When astronaut Scott Kelly was selected to spend a "year in space" aboard the International Space Station, the fact that his twin brother, Mark, is also an astronaut gave NASA the chance to do a bonus project.
NASA scientists collected data and samples on how Mark's body was faring on Earth while Scott took samples of his own body and tracked how he was doing in orbit. Since NASA hopes to send astronauts to Mars by the 2030s, a trip that is expected to take at least a year, the contrast between the twin astronauts was a huge opportunity to find out what else happens to a body when it's in space. Now NASA scientists have shared their initial findings from the study.
We already knew that if you spend a lot of time in space, the body slowly begins to break down from the effects of too little gravity and too much radiation. Some of the effects are pretty obvious — bones thin, muscles atrophy and the heart even shrinks because in a micro-gravity setting, it no longer has to work as hard to pump blood to the legs.
But the twin study found that the changes run deeper than that. Astronauts must feel different once they've seen the stars up close, but it turns out they also actually are changed, on a genetic level, once they've gone to outer space and then come back.
Initially, when Kelly first came back from his stint aboard the ISS, he was an inch taller, but that was the only obvious, immediate difference reported. Kelly quickly shrank back down to his original height as his body readjusted to gravity, but there were changes on a deeper level that NASA has revealed in preliminary results reported in a meeting of scientists working on NASA's Human Research Program held in Galveston last week.
The scientists have done a detailed probe of the genetic differences between Scott, who spent almost a year in space, and Mark, who was here on Earth. The genetic sampling done before, during and after Scott's trip shows that Scott's gene expression, DNA methylation and other biological markers are different from those of his identical twin brother, which is a strong indicator that these changes happened while Scott was in orbit.
From the lengths of the twins’ chromosomes to the microbiomes in their guts, “almost everyone is reporting that we see differences,” Christopher Mason, a geneticist at Weill Cornell Medicine, says, according to Nature.
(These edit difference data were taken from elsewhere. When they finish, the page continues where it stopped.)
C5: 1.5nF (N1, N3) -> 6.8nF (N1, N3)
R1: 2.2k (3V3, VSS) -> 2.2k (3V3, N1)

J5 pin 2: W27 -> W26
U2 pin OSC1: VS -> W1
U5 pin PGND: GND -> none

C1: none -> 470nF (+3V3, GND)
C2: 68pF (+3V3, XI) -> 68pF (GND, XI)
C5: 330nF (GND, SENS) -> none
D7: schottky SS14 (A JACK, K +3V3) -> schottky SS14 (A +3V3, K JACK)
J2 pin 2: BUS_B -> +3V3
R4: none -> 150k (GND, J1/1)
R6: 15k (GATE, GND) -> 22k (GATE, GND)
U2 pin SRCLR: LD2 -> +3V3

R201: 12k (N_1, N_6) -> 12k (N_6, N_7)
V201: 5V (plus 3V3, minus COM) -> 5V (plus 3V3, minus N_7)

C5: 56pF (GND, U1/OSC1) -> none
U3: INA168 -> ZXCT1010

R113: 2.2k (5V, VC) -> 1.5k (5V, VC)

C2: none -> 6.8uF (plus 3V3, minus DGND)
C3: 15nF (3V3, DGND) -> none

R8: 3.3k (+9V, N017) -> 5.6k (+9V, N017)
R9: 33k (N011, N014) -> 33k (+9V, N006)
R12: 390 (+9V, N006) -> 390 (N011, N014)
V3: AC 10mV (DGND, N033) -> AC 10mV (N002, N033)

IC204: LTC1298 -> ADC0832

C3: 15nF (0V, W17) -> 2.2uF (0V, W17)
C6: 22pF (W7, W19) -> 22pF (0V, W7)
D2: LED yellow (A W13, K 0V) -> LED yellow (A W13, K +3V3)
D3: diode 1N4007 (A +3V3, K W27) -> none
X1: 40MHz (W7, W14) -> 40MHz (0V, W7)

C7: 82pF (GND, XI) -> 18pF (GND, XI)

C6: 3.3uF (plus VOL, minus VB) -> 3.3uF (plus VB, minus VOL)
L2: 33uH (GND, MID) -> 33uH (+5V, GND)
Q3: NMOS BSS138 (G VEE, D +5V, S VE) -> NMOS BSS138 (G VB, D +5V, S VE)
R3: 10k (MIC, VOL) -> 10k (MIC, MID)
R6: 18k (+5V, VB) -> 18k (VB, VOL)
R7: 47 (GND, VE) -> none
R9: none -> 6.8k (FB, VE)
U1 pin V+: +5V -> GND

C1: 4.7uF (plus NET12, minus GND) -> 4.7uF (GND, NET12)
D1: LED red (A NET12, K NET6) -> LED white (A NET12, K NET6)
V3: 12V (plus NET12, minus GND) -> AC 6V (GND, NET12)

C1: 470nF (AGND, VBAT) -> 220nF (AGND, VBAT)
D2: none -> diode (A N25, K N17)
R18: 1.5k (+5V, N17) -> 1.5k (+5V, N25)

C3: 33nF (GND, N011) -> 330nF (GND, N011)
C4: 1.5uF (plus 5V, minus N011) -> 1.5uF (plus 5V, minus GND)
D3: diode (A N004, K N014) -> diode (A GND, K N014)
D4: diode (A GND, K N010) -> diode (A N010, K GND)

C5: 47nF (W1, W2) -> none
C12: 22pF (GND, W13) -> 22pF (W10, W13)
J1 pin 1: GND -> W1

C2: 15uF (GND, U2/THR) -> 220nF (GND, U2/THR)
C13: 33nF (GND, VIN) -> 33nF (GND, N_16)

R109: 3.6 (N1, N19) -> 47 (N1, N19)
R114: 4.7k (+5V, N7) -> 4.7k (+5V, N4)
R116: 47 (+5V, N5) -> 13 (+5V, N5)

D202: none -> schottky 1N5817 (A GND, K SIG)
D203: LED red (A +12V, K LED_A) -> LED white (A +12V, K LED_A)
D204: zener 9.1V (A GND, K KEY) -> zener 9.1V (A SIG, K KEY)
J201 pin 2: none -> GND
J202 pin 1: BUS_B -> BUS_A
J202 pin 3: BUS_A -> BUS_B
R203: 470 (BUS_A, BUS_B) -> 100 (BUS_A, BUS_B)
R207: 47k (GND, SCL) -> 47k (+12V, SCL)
These findings aren't final by any means. In fact, the data the scientists are analyzing is so "fresh" that some of it is still coming out of the sequencing machines, Mason tells Nature.
On top of that, because this study involves only two people, the Kelly brothers, some of the findings may be due to the rigors of prolonged spaceflight, but some may just be caused by natural differences between the two. Since the experiment only involves the two brothers, it's tricky to apply the findings in a general way.
Still, the initial data has shown some key alterations between Scott and Mark during their year apart. Studies of the pair's telomeres, the caps on the ends of their chromosomes, showed that during spaceflight Scott's telomeres grew longer than his brother's. This was not what scientists had expected would happen, says Susan Bailey, a radiation biologist at Colorado State University, in a NASA release. A second lab looked at the samples and confirmed the finding.
More puzzling still, once Scott came home, his telomeres shrank back down to his pre-flight levels. Scientists are now conducting a separate study looking at the telomere length of ten astronauts, which will be completed in 2018.
And in another fascinating turn, DNA methylation, the reversible addition of a chemical marker to DNA that can affect gene expression, decreased in Scott while he was in orbit and increased for Mark during that same stretch of time. Once Scott came home, the DNA methylation for both men went back to close to pre-flight levels. The scientists studying these results don't know what that means yet.
There were also changes in gene expression between the twins. This can happen based on differences in sleeping habits, and eating different foods, but Scott's gene expression changes were more pronounced, though considering he spent nearly a year eating freeze-dried food and trying to sleep while floating in space, maybe this one pretty much explains itself.
So that's what NASA scientists have learned so far. Getting actual studies published will take a while, because of both the sheer amount of data and the need to go over it carefully to ensure that anything the Kelly brothers want to keep personal stays out of any reports.
But either way, these first tidbits from the study alone have opened up some fascinating questions about what happens to the body when it slips the bonds of Earth.